Actually, your psychiatrist may not even have a clipboard. Mine doesn’t; he takes notes when I leave (I know because he shuffles through them at the beginning of every appointment). My therapist has a clipboard, and I’m assuming she also knows some form of shorthand, because apparently everything I’ve told her in the three years I’ve known her will fit on two sheets of paper. (I’m kidding. Obviously she only writes down the important stuff. As a matter of fact, I tell you what: The next time I go to see her, I’ll ask her what sorts of things she writes down so I can relay the information to you. It might put your mind at ease to know your therapist isn’t writing down every embarrassing thing you say.)
So you may get lucky and not even have to face off against… the clipboard. And by this point, you’ve already done all the really hard work – deciding to get help, making all the necessary phone calls, scheduling an appointment, showing up for said appointment – and if your doctor isn’t morphing into a squishy clone of you by this point, it’s pretty safe to say he’s not a pod person. Now all that’s left is the final hurdle – talking about your symptoms. As I mentioned in a previous post, depending on how nervous you are, you can imagine the psychiatrist as an android, recording your data in his computer-brain so he can determine and produce your diagnosis. I did this the first time I saw a therapist and it worked great. (I was 9 and a big fan of Data on Star Trek: The Next Generation – he was my favorite action figure.) If you prefer a more grown-up approach, remind yourself that your psychiatrist suffered through medical school to get to where he or she is right now. That’s not an ordeal people undertake unless they really care about helping people get better. Besides, if you followed my advice about preparing for your appointment, you should have a list you can refer to when answering his questions, and if your nerves fail you utterly you can just read straight from it the way you did in the Thanksgiving play in second grade (or was that me?).

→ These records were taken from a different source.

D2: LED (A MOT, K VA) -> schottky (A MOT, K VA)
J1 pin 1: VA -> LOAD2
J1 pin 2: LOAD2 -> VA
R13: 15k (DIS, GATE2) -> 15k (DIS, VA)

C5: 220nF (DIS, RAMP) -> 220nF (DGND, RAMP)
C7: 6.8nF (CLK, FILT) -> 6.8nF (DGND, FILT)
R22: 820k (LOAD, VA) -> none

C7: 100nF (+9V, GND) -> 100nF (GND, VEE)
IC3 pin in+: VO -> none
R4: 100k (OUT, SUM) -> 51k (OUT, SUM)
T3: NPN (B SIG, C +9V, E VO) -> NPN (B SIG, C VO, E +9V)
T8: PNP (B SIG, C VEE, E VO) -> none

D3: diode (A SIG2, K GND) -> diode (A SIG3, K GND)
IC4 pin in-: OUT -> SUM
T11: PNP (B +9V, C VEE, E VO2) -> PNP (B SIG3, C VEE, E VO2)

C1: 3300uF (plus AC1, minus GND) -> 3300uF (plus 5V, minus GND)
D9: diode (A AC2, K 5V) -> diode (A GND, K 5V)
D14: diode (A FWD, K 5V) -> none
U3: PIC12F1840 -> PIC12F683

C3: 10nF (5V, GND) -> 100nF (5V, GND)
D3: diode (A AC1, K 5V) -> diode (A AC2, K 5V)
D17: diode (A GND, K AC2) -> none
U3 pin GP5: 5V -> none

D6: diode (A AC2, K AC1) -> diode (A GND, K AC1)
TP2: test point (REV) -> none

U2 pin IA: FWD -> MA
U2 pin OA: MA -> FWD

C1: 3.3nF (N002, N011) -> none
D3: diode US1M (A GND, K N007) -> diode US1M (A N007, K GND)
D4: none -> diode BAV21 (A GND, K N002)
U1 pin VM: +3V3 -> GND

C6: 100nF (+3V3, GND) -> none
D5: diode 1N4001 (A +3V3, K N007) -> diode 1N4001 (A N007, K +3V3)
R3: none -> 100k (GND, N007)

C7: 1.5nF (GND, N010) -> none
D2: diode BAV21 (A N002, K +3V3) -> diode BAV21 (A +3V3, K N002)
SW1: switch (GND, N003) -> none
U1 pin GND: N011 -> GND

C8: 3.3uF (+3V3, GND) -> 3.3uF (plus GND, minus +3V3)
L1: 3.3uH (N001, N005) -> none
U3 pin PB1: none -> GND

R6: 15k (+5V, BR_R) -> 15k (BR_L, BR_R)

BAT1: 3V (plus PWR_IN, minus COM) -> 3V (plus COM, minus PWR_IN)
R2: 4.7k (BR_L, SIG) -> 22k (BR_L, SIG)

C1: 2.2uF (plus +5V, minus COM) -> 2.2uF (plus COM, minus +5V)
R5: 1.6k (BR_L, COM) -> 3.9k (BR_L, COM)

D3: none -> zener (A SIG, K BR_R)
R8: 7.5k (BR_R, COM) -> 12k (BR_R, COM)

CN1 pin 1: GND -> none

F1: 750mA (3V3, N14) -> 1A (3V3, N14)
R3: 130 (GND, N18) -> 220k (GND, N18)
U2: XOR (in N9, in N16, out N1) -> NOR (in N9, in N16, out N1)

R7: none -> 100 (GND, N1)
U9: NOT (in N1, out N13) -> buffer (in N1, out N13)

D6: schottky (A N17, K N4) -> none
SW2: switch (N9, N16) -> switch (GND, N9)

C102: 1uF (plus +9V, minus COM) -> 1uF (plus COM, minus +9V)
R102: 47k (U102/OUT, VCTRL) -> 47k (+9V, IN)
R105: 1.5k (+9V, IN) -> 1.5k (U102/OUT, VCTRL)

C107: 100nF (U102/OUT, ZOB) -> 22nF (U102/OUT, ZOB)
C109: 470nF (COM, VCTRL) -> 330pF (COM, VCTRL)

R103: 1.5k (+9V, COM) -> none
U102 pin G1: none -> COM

Before you leave, think back to your primary objective for this mission: the diagnosis. At the end of your session, make sure you ask your psychiatrist what he thinks is causing your symptoms. You should ask him to write down for you the name of the condition, the names of the medications he is prescribing (in my experience, prescription slips are usually illegible), and any books you can get or websites you can visit for information and support. Don’t just leave the office going, “Welp, looks like I’m bipolar” (or schizophrenic, or borderline personality disordered, or whatever). This information is a tool to help you determine what, exactly, that means for your life. Do some research. Reach out to some people who share your condition. Knowledge is power you can use to take your life back.